New antibiotics will be part of the long-term solution, but recent developments with other drugs and conditions underscore that new drugs can be expensive. That may be a literal “price we have to pay for inappropriate use of antibiotics in the past,” he says.
A ‘SLOW-MOTION CATASTROPHE’
It has been generally estimated that antibiotics are used unnecessarily or incorrectly about half the time, though recent efforts may be shifting that ratio.
“We often see antibiotics given prophylactically when they are not needed, just like [physicians] prescribe antibiotics for treatment when they are not needed,” Srinivasan says. “In some places there are resistance issues that might necessitate a change in the type of agent that is being used prophylactically. If you are going to prescribe an antibiotic prophylactically, you need to know that it is going to be effective against the organisms that most commonly cause the infections. The stewardship program can look at the antibiotic susceptibility data for the hospital, look at the different pathogens suspected, and then help chose the antibiotics that are likely to be most effective prophylactically.”
An accompanying editorial by Joshua Wolf, MD, of St Jude Children’s Research Hospital in Memphis, TN, describes antibiotic resistance aptly enough as a “slow-motion catastrophe.”3
The “inescapable conclusion” is that the spread of antibiotic resistance will meaningfully increase the risk of infection in patients undergoing surgery and cancer chemotherapy, and that these infections will often be caused by bacteria that are difficult or impossible to treat, he notes.
“Once the reality of routine failure of prophylaxis hits, it will be too late,” Wolf warns. “We need to address the problem of antibiotic resistance now. … [W]e already know what to do: develop new classes of antimicrobial drugs, reduce antibiotic exposure in animals and human beings, and prevent diseases through the use of vaccines and infection control. Despite this knowledge, most countries still have no coordinated strategy to reduce antimicrobial resistance, the new drug pipeline is drying up, and only a small amount of progress has been made to reduce the use of antibiotics in livestock.”
Moreover, attempts to improve prescribing have been met with skepticism or “outright hostility,” he notes in the editorial. Indeed, in one study researchers looking at antibiotic stewardship efforts in pediatrics were faced with as much resistance from humans as bacteria. “Respondents ignored reports or expressed distrust about them,” researchers found.4
That does not bode well for the more subtle problem of controlling prophylactic antibiotics, particularly since post-discharge surveillance for SSIs has been an enduring challenge for infection control programs that may lack the resources to follow-up on all patients after surgery.
REFERENCES
- Teillant A, et al. Potential burden of antibiotic resistance on surgery and cancer chemotherapy antibiotic prophylaxis in the USA: A literature review and modelling study. Lancet Infect Dis 2015;15:1429-1437.
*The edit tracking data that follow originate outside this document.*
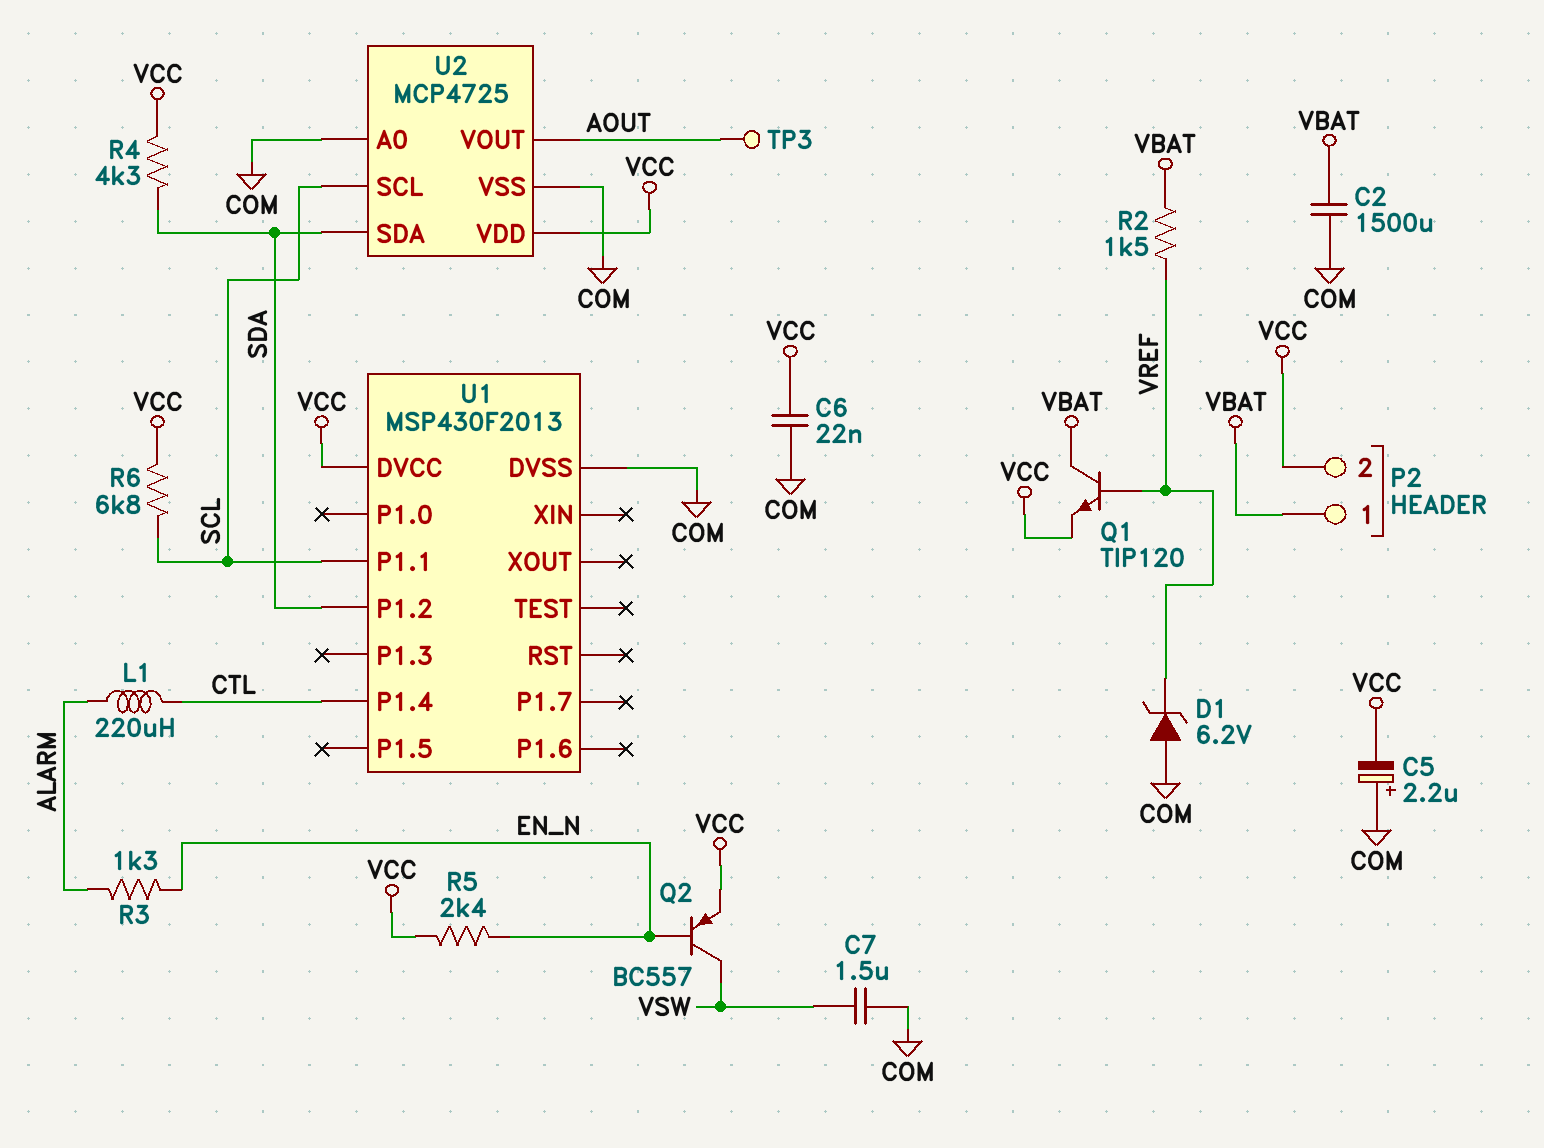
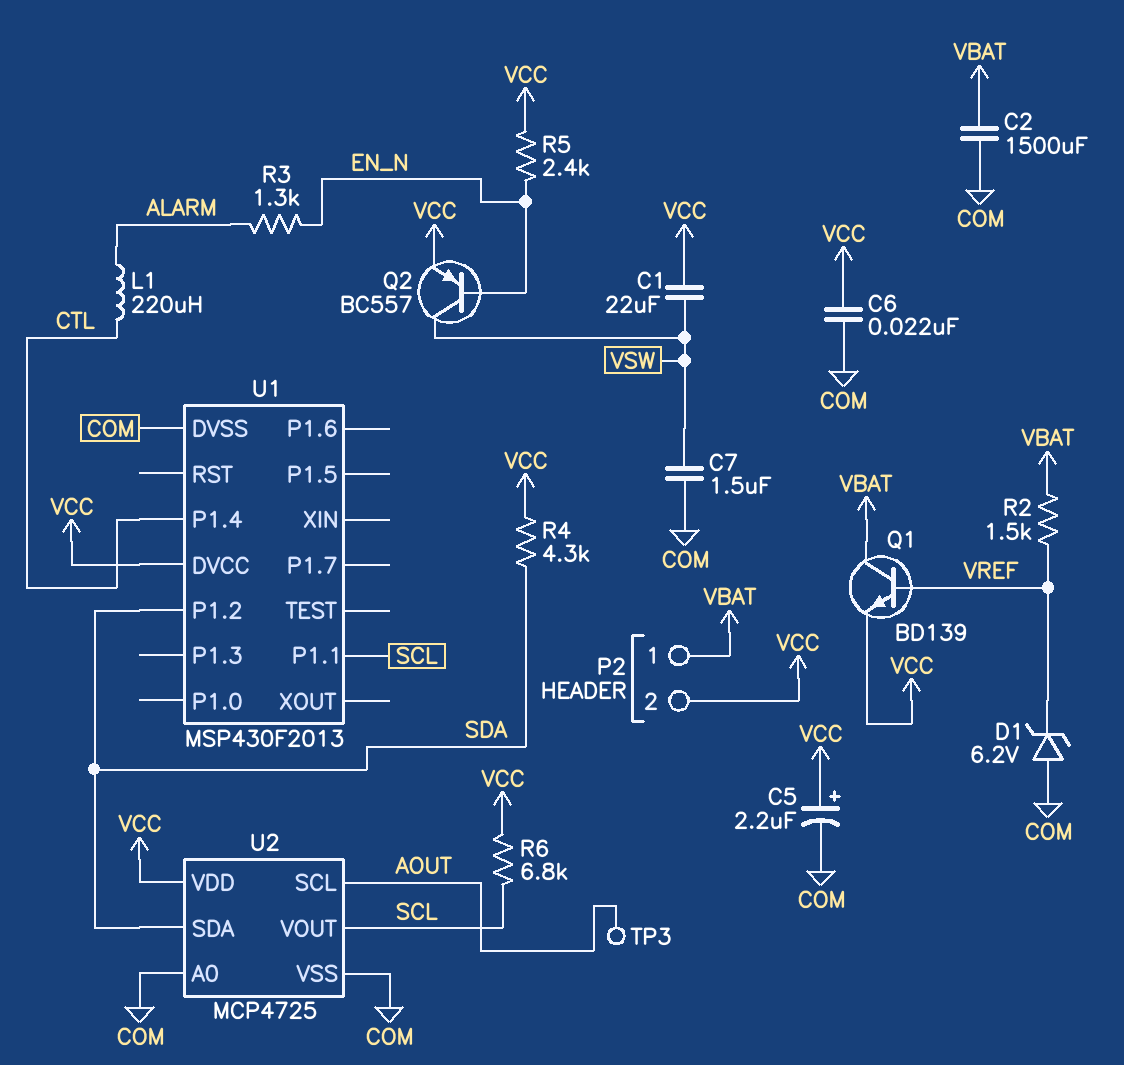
C1: none -> 22uF (VCC, VSW)
C5: 2.2uF (plus COM, minus VCC) -> 2.2uF (plus VCC, minus COM)
Q1: NPN TIP120 (B VREF, C VBAT, E VCC) -> NPN BD139 (B VREF, C VBAT, E VCC)
U2 pin SCL: SCL -> AOUT
U2 pin VOUT: AOUT -> SCL

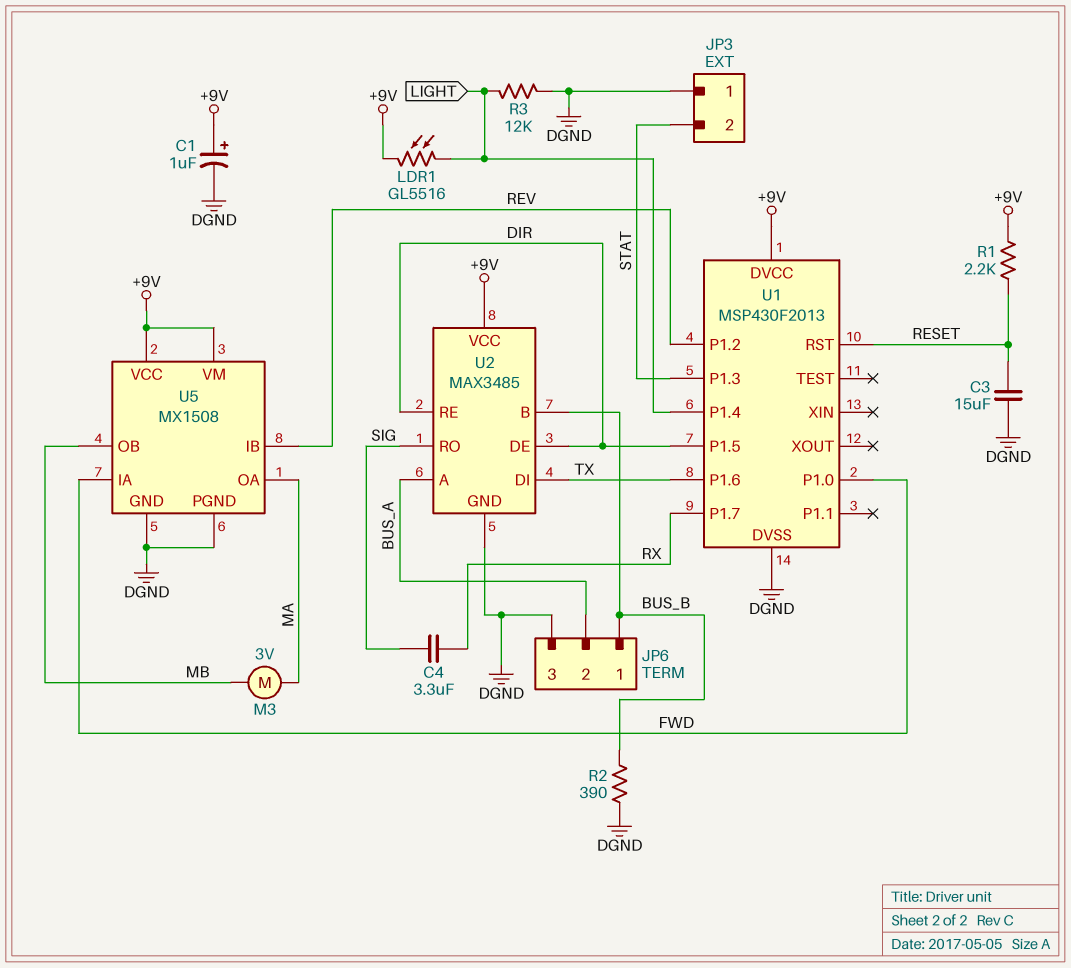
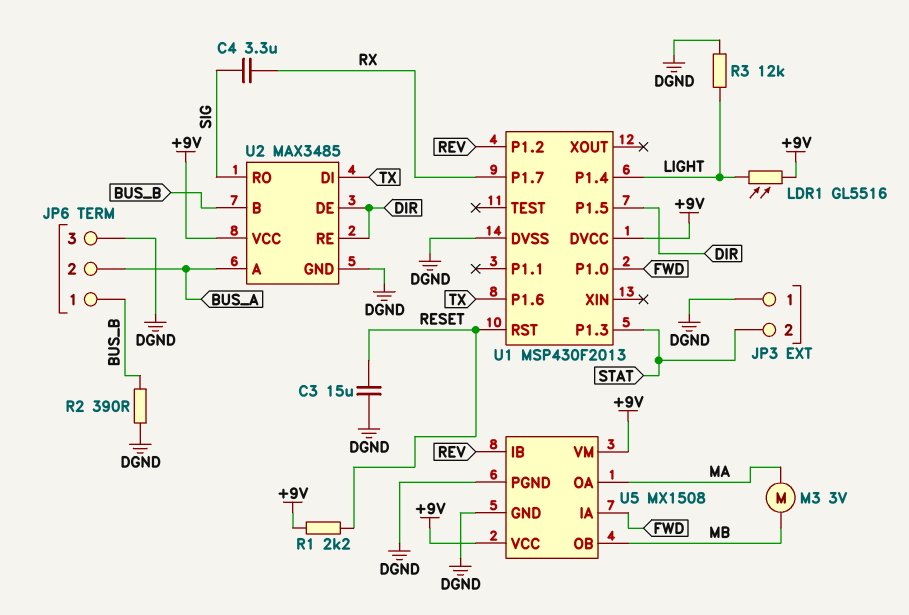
C1: 1uF (plus +9V, minus DGND) -> none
- President’s Council of Advisors on Science and Technology. Report to the President on Combating Antibiotic Resistance. September 2014. Available at: http://1.usa.gov/1qhDgF6.
- Wolf J. Antibiotic resistance threatens the efficacy of prophylaxis Lancet Infect Dis 2015;15:1368-1369.
- Szymczak JE, et al. Pediatrician perceptions of an outpatient antimicrobial stewardship intervention. Infect Control Hosp Epidemiol 2014;35 (suppl 3):S69-78.
A warning flag of the post-antibiotic era signals urgency for much needed action on drug stewardship.